The pair of glands located above each kidney are called the Adrenal Glands. They are responsible for producing hormones that are needed by certain organs and induce metabolic activities in the body, like the hormone Cortisol.
Tumors can grow from the adrenal cortex when there is an abnormal growth of cells. This abnormality will cause overproduction of different hormones in the body. Some tumors can be malignant or benign.
Causes of Adrenal Cortex Tumor
Like any tumor, it is hard to pinpoint a single reason for the development of adrenal cortex tumors. There are plenty of factors that can cause this abnormality that may be genetic or environmental.
Signs of Adrenal Cortex Tumors
Since there is an abnormality in the production of hormones your pet may experience an increase in drinking and urination, bloating, and hair loss. Other signs may include losing appetite, weight, and lethargy. There are some rare signs that might occur like calcium deposits in the skin and wasting away of muscles.

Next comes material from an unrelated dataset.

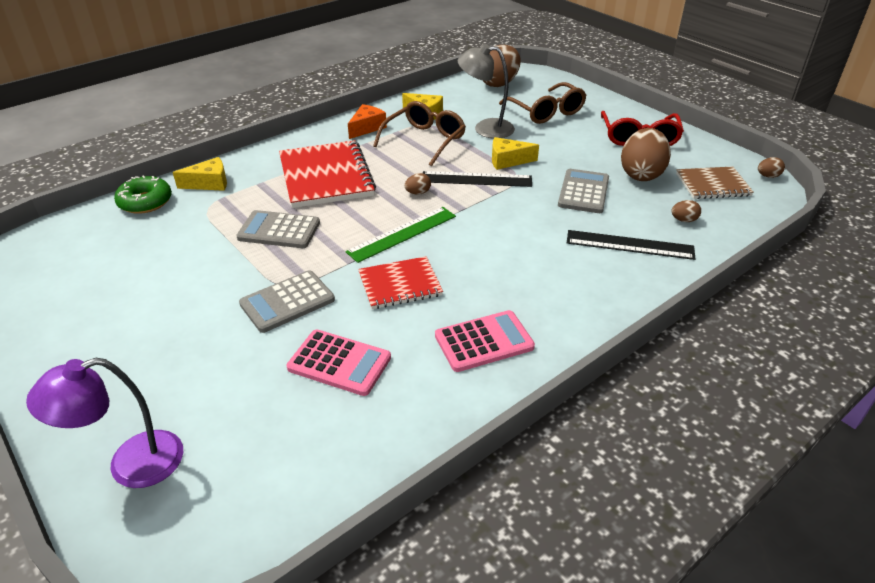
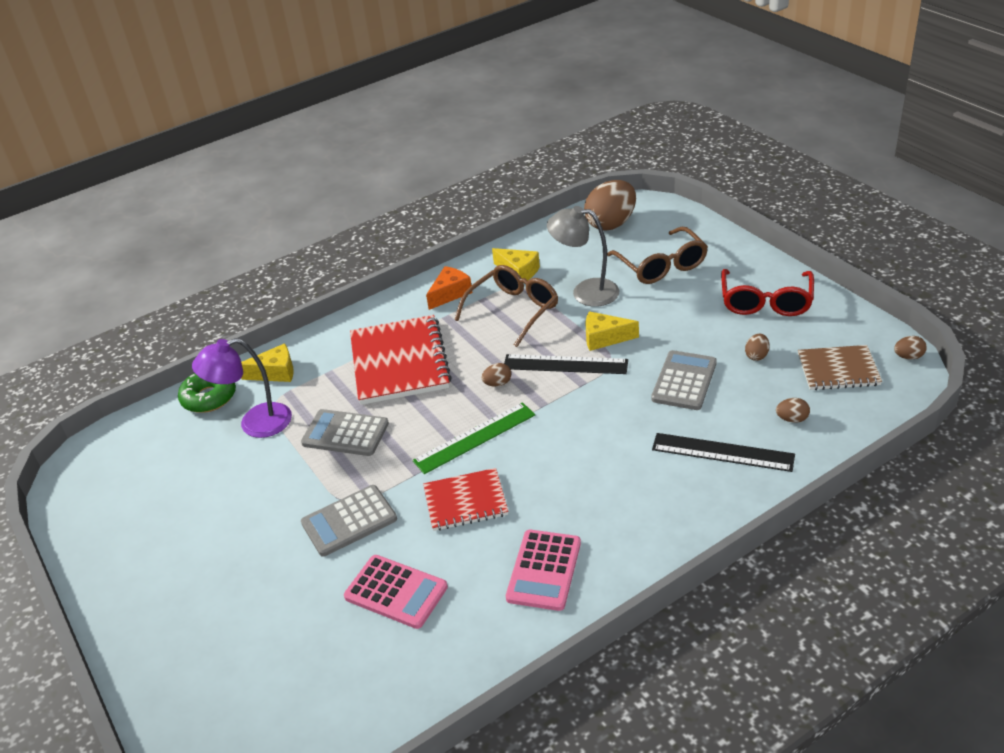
camera: 10 degrees right, 0 degrees up
(131, 464) = (197, 693): purple lamp -> purple lamp (255, 424)
(484, 341) = (544, 570): pink calculator -> pink calculator turned 120 degrees clockwise
(641, 174) = (756, 355): brown egg -> brown egg, size x0.43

Your vet will recommend a CT scan if your dog is experiencing the above symptoms. Ultrasound and blood tests will also be needed for further diagnosis. When the adrenal gland is enlarged to more than 1.5cm it is identified as a mass and will be tested for an increase in cortisol levels or increase in adrenaline which may produce different symptoms. Both adrenal glands may be enlarged but most cases will only have a tumor on one of the adrenal glands.
Although most tumors in the adrenal gland are benign and will not spread to other areas of the body, it is important to get treatment as the tumor may grow and your pet will continue to experience the symptoms of the adrenal cortex tumor.
If the tumor is malignant it will invade the surrounding vessels and tissues. Early diagnosis and treatment are needed to prevent the development of blood clots in the vessels that will make it hard to proceed with the surgery. Although more dangerous, malignant tumors rarely spread to other parts of the body.
Treatment for Adrenal cortex tumor
Drug therapy is the first step and most common treatment for benign adrenal cortex tumors. This medication aims to inhibit the hormone pathways from the pituitary gland.
If the tumor is malignant, surgery may be needed. Before surgery, your dog will undergo blood tests, urinalysis, x-rays, and ultrasound.
Complications in surgery may arise like hemorrhage as the adrenal gland has a close relationship with the blood supply of the abdominal area. Masses that produce an increase in adrenaline may also cause a spike and drop in blood pressure level during the surgery. While masses that produce an increase in cortisol will delay healing. Certain medications will be provided to aid these complications.
After these procedures to treat and remove the adrenal cortex tumors, your dog will need a complete healing treatment to get back in his healthy, normal lifestyle. You will need to dedicate additional attention and treatment to this change of diet and lifestyle for a happy recovery.